Pharmacopsychiatry 2015; 48(02): 51-57
DOI: 10.1055/s-0034-1395524
Original Paper
© Georg Thieme Verlag KG Stuttgart · New York

Augmentation with Amisulpride for Schizophrenic Patients Non-Responsive to Risperidone Monotherapy

F. Toledo-Romero
1  Virgen de la Arrixaca Teaching Hospital, Murcia, Spain
,
J. D. Molina
2  Acute In-Patients Unit, Dr. R. Lafora Psychiatric Hospital, Madrid, Spain
,
E. López-Rodríguez
3  Rafael Méndez Hospital, (Lorca), Murcia, Spain
,
M. Amorin-Díaz
4  Northwest District Hospital, (Caravaca), Murcia, Spain
,
M. J. Muñoz Algar
2  Acute In-Patients Unit, Dr. R. Lafora Psychiatric Hospital, Madrid, Spain
,
E. Aparicio-Castro
1  Virgen de la Arrixaca Teaching Hospital, Murcia, Spain
› Author Affiliations
Further Information

Publication History

received 13 August 2014
revised 07 October 2014

accepted 13 October 2014

Publication Date:
17 November 2014 (eFirst)

Abstract

Introduction: The combination of antipsychotic drugs is a therapeutic resource in clinical practice. This study aimed to evaluate the efficacy and security of adding amisulpride in patients who at least partially responded to risperidone.

Methods: A 3-month, open, observational study was undertaken to evaluate the effectiveness of adding amisulpride in subjects who scored at least 25 on the brief psychiatric rating scale (BPRS) after risperidone monotherapy.

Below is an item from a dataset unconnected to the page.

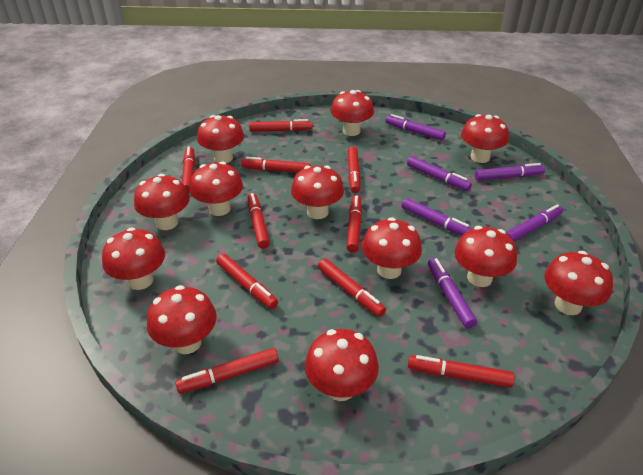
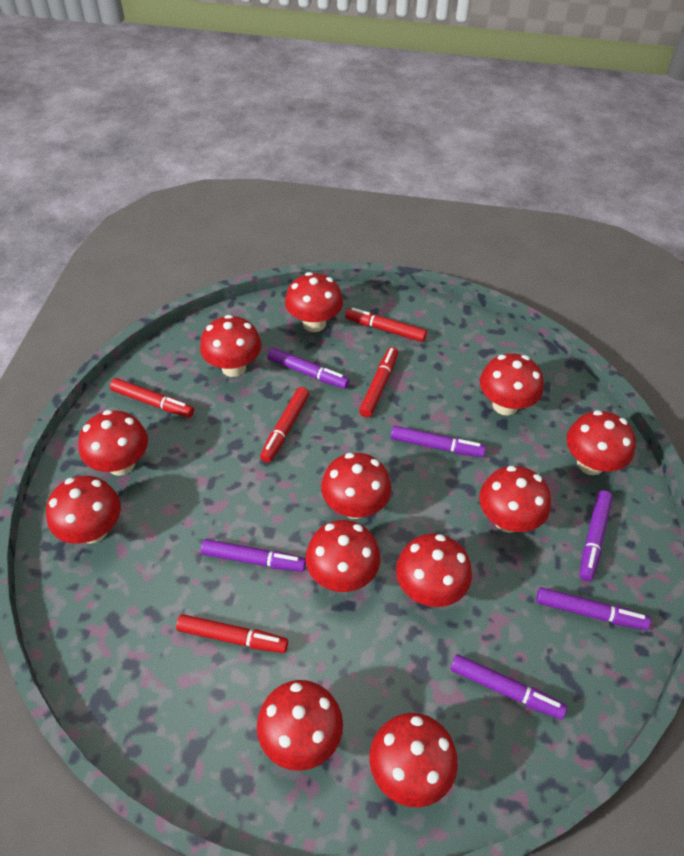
red marker: 10 -> 5

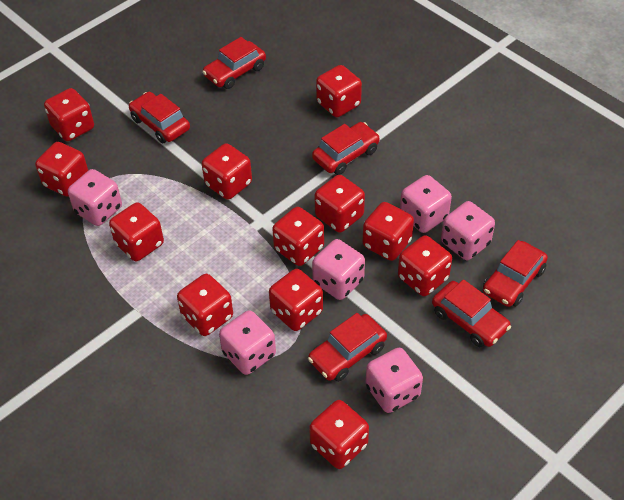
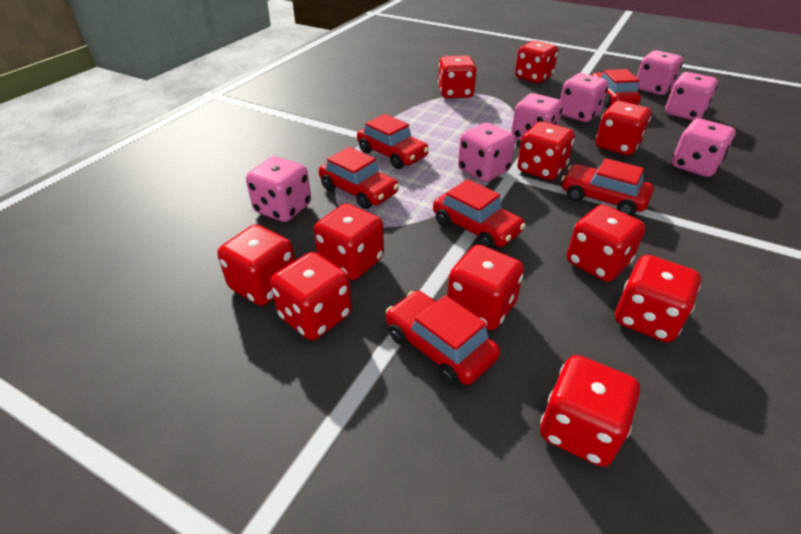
pink dice: 6 -> 7
red dice: 12 -> 11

Patients were evaluated with BPRS, the Clinical Global Impressions Severity of Illness scale (CGI-S) and the Udvalg for Kliniske Undersøgelser Side Effect Rating Scale (UKU) at baseline, 1 and 3 months.

Results: Coadjuvant treatment with amisulpride achieves a statistically significant improvement in mental status over a period of 3 months when measured with BPRS, CGI and UKU scales. The response rate was 70 (45%) in the oral risperidone and 74 (28%) in the parenteral risperidone groups.

Discussion: The addition of amisulpride could lead to an improvement in schizophrenia symptoms in patients that do not, or only partially, respond to risperidone. Further research is required into alternative therapies for poor responders.